I haven't posted in a long long time. Partly because I have unbloggable stuff going on all around me, and partly because evidentially heart disease isn't enough and God thought that a really funny joke would be to give me seizures too. So I've been in the hospital and then comatose on the most horrible drug you could possibly imagine. But I tossed the drug, and I'm feeling human again, so I thought I'd come and tell you what I"ve been working on.
As some of you know, I'm an educational advocate, person that helps parents negotiate with school systems that are reluctant to give out 504s and IEPs to deserving special needs kids. I attend IEP meetings and challenge the school officials when they lie and make up crap, basically.
As the country settles itself into a nice depressing recession, school budgets have been cut to the bone and beyond. Teachers are let go, programs are cut, classes grow larger, and school systems do everything they can to provide "the least restrictive environment" which is educationese for doing absolutely jack shit. Schools do not want to pay for a proper 'free and appropriate education (FAPE)' for kids that they can shove into the back of a classroom, deny any special aid, and then shake their heads in dismay and claim that the kid is making bad choices and is manipulative instead of offering help.

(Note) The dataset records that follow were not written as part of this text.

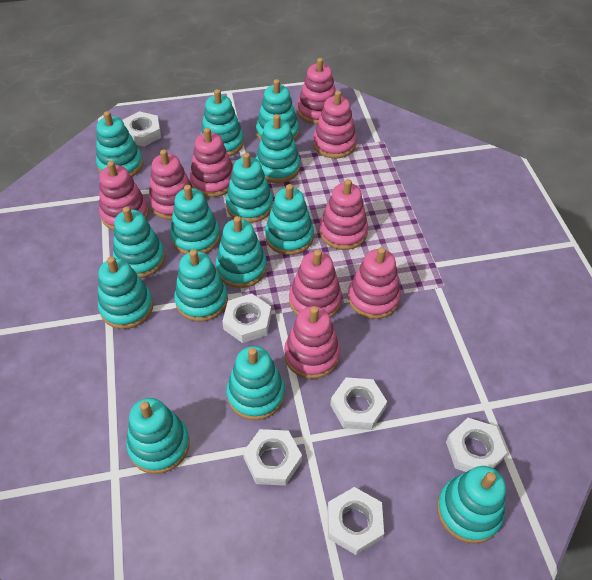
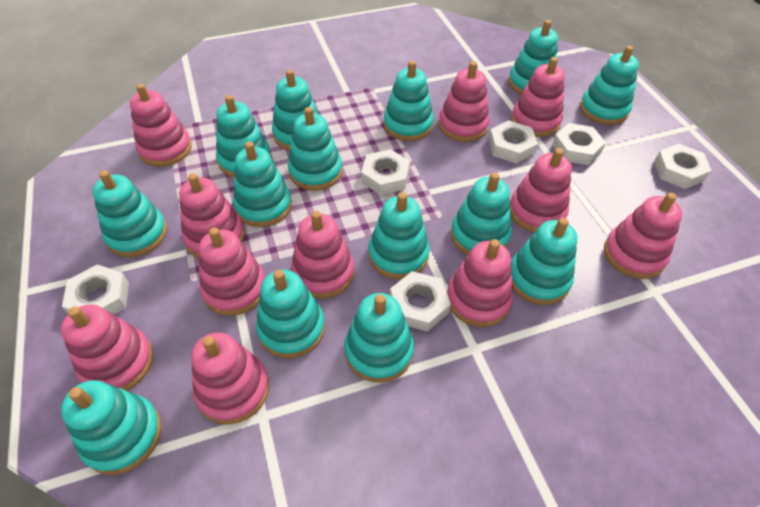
pink stacking toy: 9 -> 11

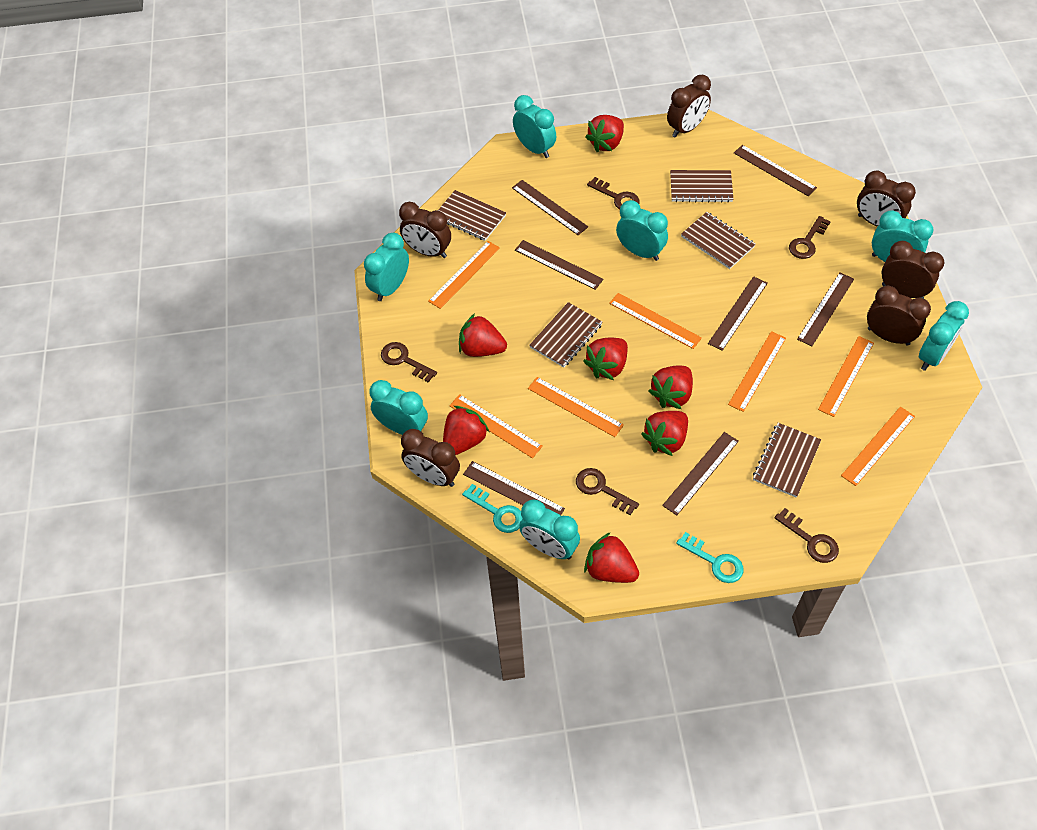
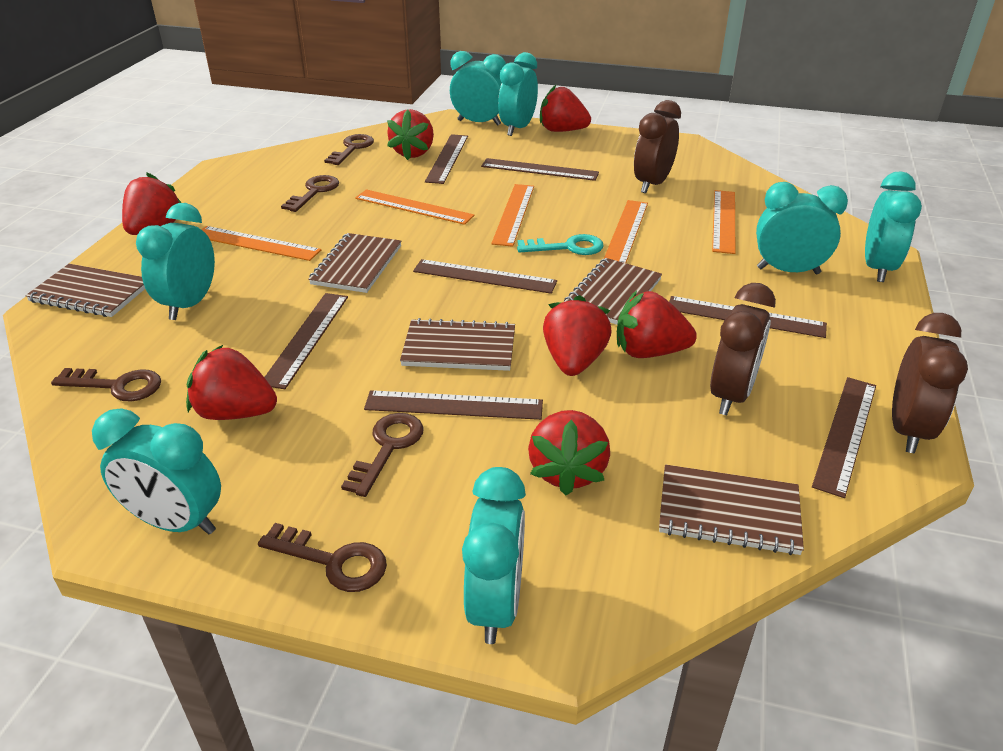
brown clock: 6 -> 3
orange ruler: 7 -> 5
turquoise key: 2 -> 1

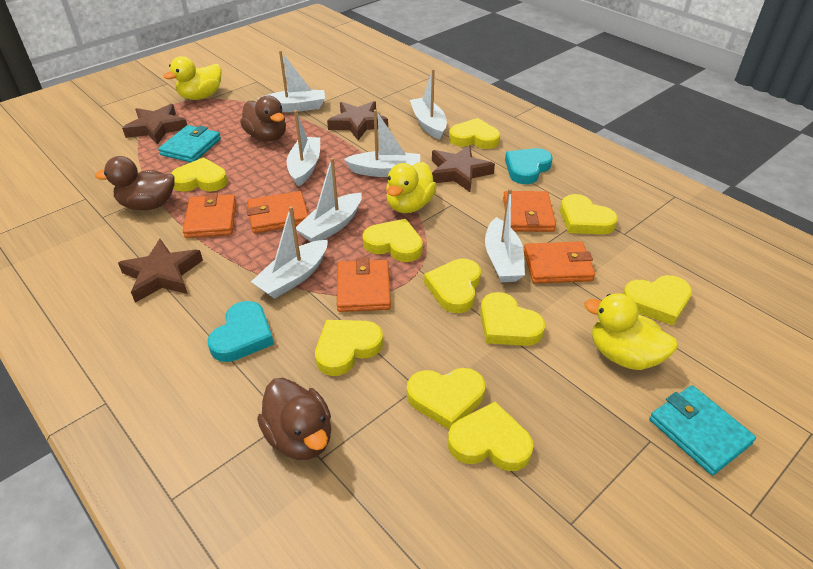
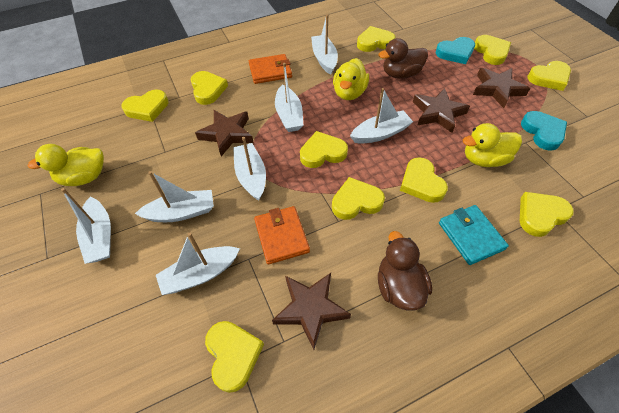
brown duck: 3 -> 2
orange wallet: 5 -> 2
turquoise wallet: 2 -> 1

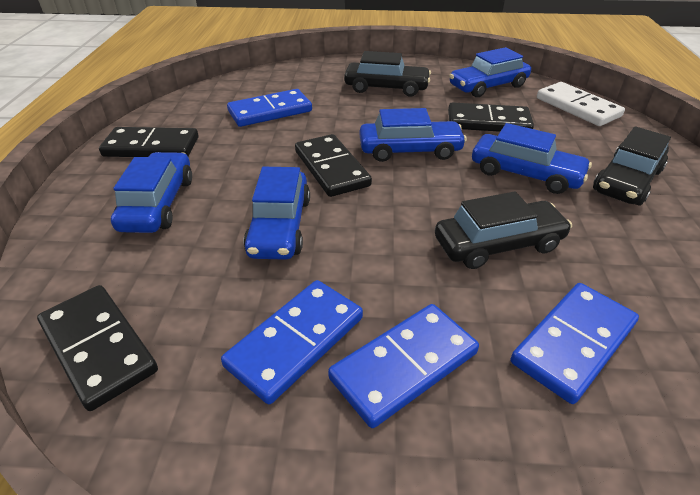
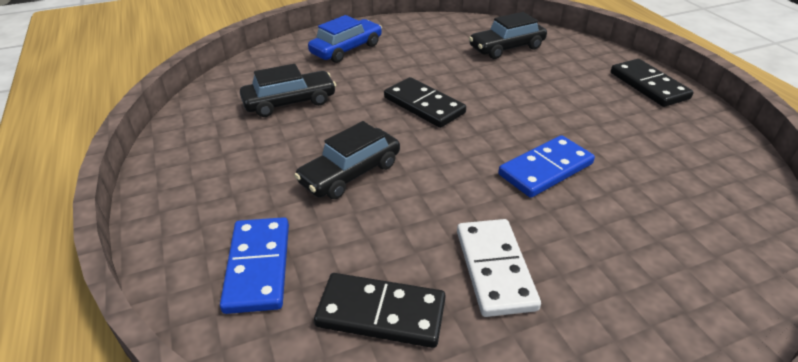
black domino: 4 -> 3
blue car: 5 -> 1
blue domino: 4 -> 2

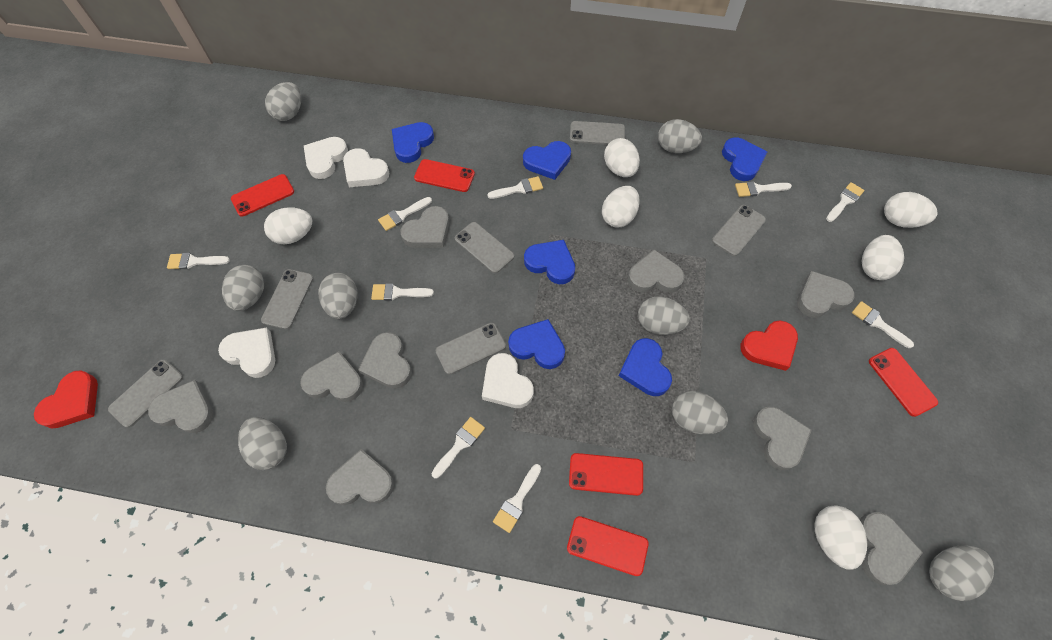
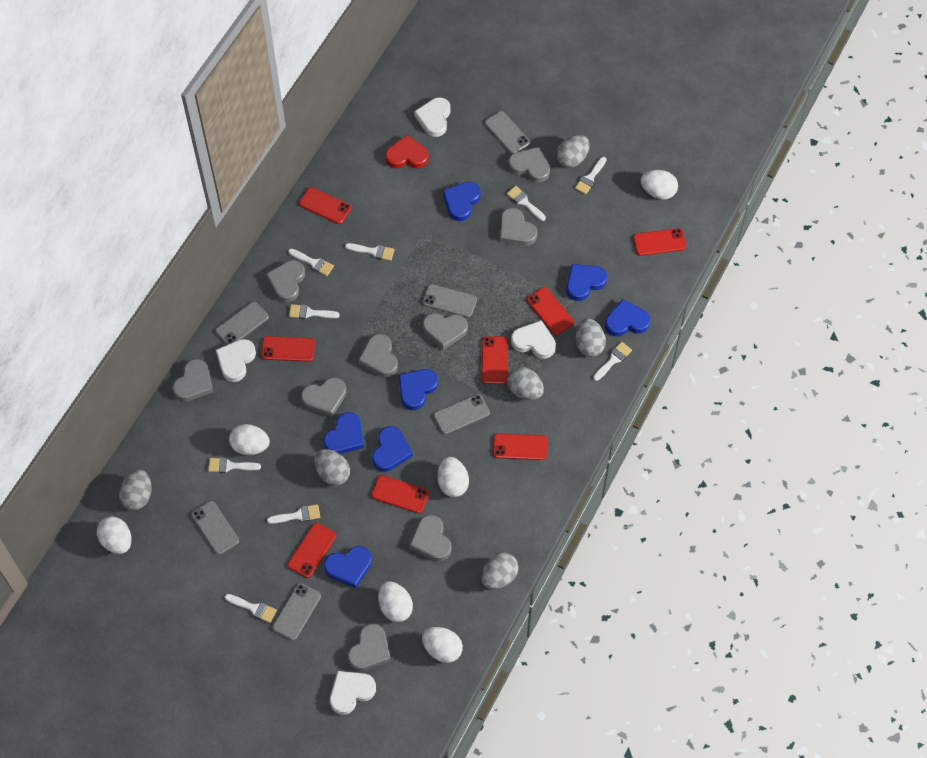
blue heart: 6 -> 7
grey egg: 8 -> 6
red heart: 2 -> 1
red phone: 5 -> 8

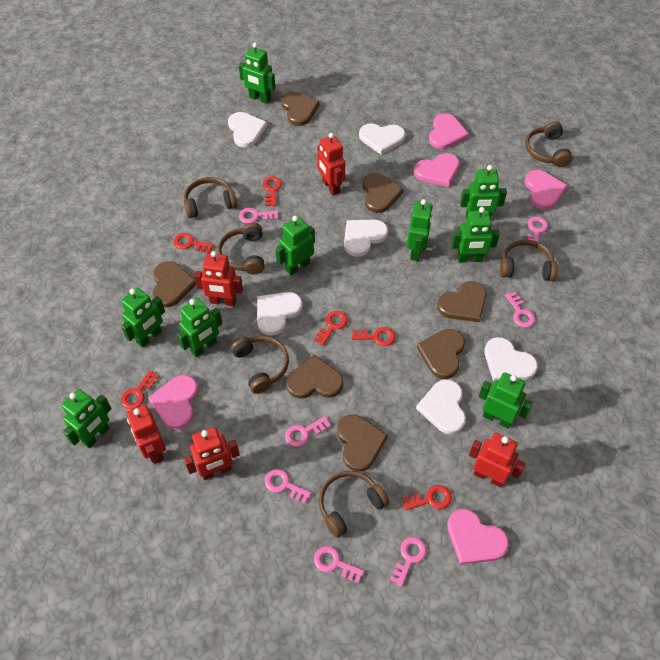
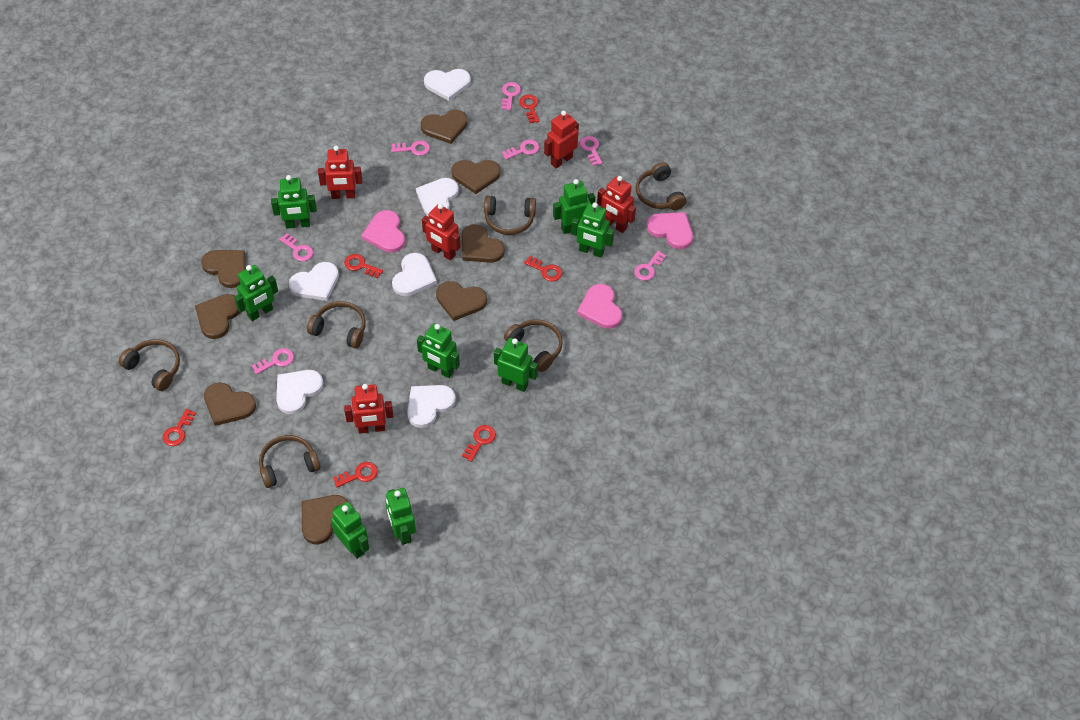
brown heart: 7 -> 8
green robot: 9 -> 8
pink heart: 5 -> 3

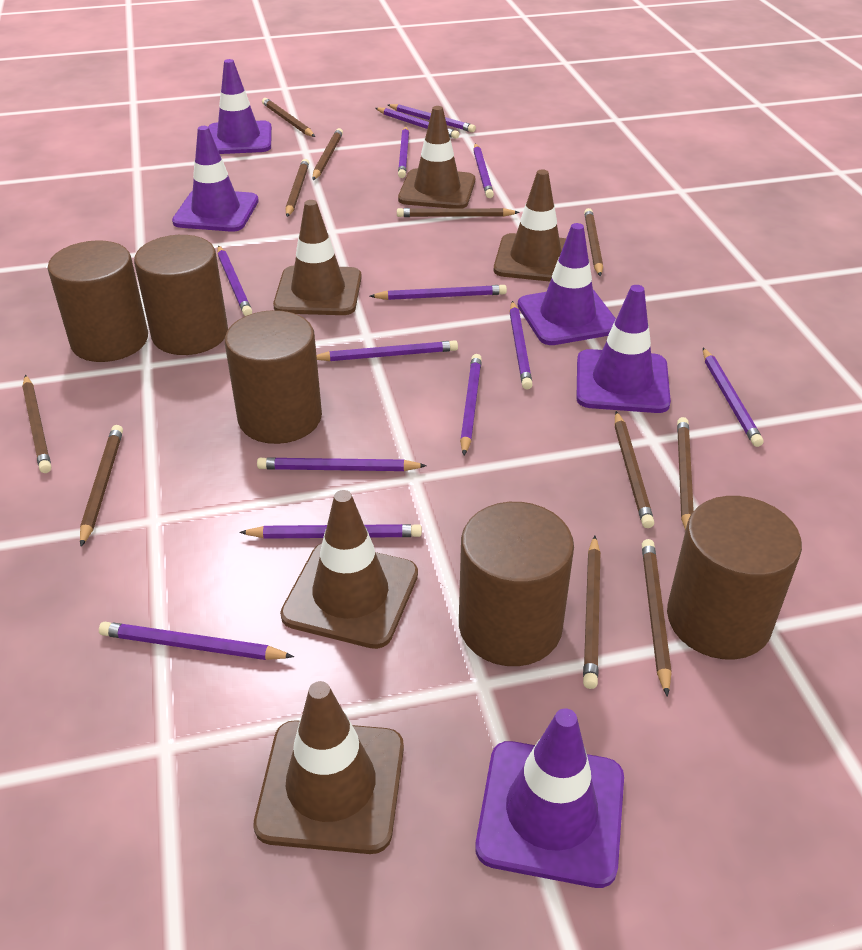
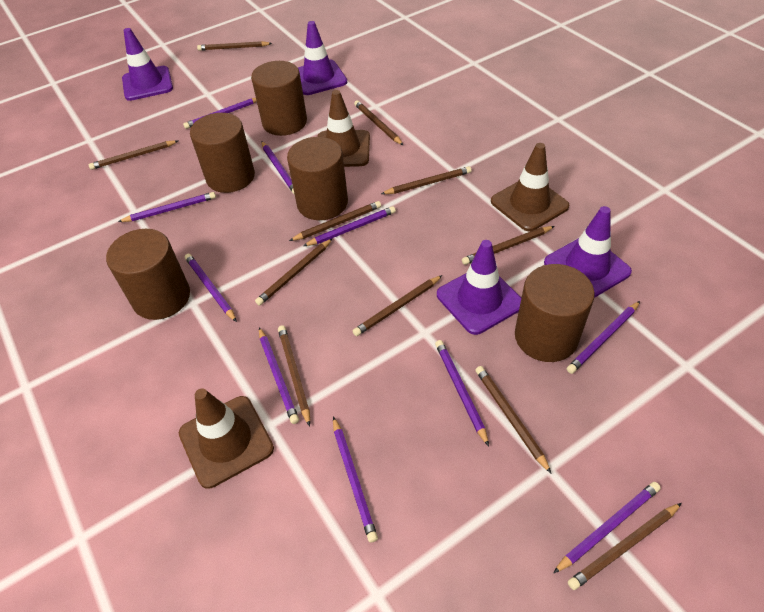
brown traffic cone: 5 -> 3
purple pencil: 13 -> 10
purple traffic cone: 5 -> 4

What used to be bad when my kids were in school has turned into abysmal. It's almost comical to see school IEP teams go around and around the fact that yes, the child has a problem that falls under special ed, but that problem does not affect the kids schooling. I know, hard to believe, but I see it over and over and over again. And every time I see it, I know I'm going to be ending the meeting with "Thank you very much. We'll be talking to the State Board of Education to decide whether or not we want to go with mediation or a full law suit." In every single case the school reps do this shrug and say, "do what you have to" and then a day or two passes and they start phoning the parents with all these lame ideas of how to fix a problem that they let fester for 6 or 8 or even 10 years. It's disgraceful.
Right now I'm working with two new clients in two different school districts. One is the Boston Public Schools and they were nice and helpful but couldn't offer my client anything other than the suggestion that we change schools or get DCF involved so she could get the residential setting she so desperately needs. I'm sorry to say that after 4 different people, including the kid's psychiatrist and two mandated reporters called DCF to file a 51a for the parent, DCF did absolutely nothing. No investigation whatsoever. What the child is doing is unbloggable, but if it were your child you would be BEGGING for help. Help from any and all corners.
The other kid is at a fairly suburban/rural school outside Boston. The school is fairly new and is used as a 'model school' for communities in MA looking to build a new school. The inside of the building is spotless. The floors are a pearl gray tile. The walls are cement block painted shiny white. There is NOTHING on the walls. No murals, pictures, artwork, trophies. So as you walk down the hall it feels more like a hospital than a school. The only thing of the walls are 5 papers taped onto the glass window of the front office. The papers are the rap sheets for the 5 level three sex offenders in this small town.
We went into the gorgeous conference room in the guidance center, and sat down for one of the more contentious meetings I've ever been in. The school officials were adamant that although they acknowledged this kid had both health and emotional disabilities, was failing every single class, and was truant to school almost every day, his disabilities had no bearing whatsoever on his behavior and attendance. Um, REALLY? For two hours we argued and it was a complete waste of energy. They would not budge.
So we went to the State Board of Education and reported the school for non-compliance and started yet another law suit.
When I started doing this I used to get so upset and angry that the schools could behave like this. But now I see that it's a business just like any other business. They have a budget that gets cut back year after year, and within that budget they have to educate all the kids who access the schools. By refusing to acknowledge giftedness, they can ignore providing any gifted programming in MA. But we have federal and state laws that make it clear that schools have to provide special education to disabled kids, so the schools have figured out a way to get out of educating disabled kids. First they use mainstreaming, and when that fails, they put the kid in the learning center. When that fails and the parents demand an IEP they'll just come up with ways to show that the kid doesn't need an IEP, even if he's failing every single class. Because failure is a choice these days. A choice made by manipulative kids that make bad choices all the time. Choices that have nothing to do with bad self esteem, depression, bipolar disorder and ADHD. Nope, it's just another bad choice.
Well guess what? By refusing to provide special ed or an IEP, the schools have made a very bad choice. They have discriminated against disabled kids, kids they admit are disabled. And that goes against 504, an anti-discrimination federal law. Ooops!
When schools fail like this. parents have a right to find counsel and sue the district. And I encourage them to do so because the districts aren't honest and think they can get away by tossing kids to the side of the road. Most parents follow what the school says because they are the "experts" but the truth is, they aren't experts and they will skirt and break laws and flaunt non compliance as much as they can get away with.
Individually, most people who work in our schools as teachers and support staff want to help kids. But when the district is strapped for cash and the superintendent lays down the law to the principals not to give out any special ed, especially out of district placements regardless of what it does to the kids, well we have a serious problem across the country. A problem that must be addressed because our most vulnerable and fragile students are being left behind.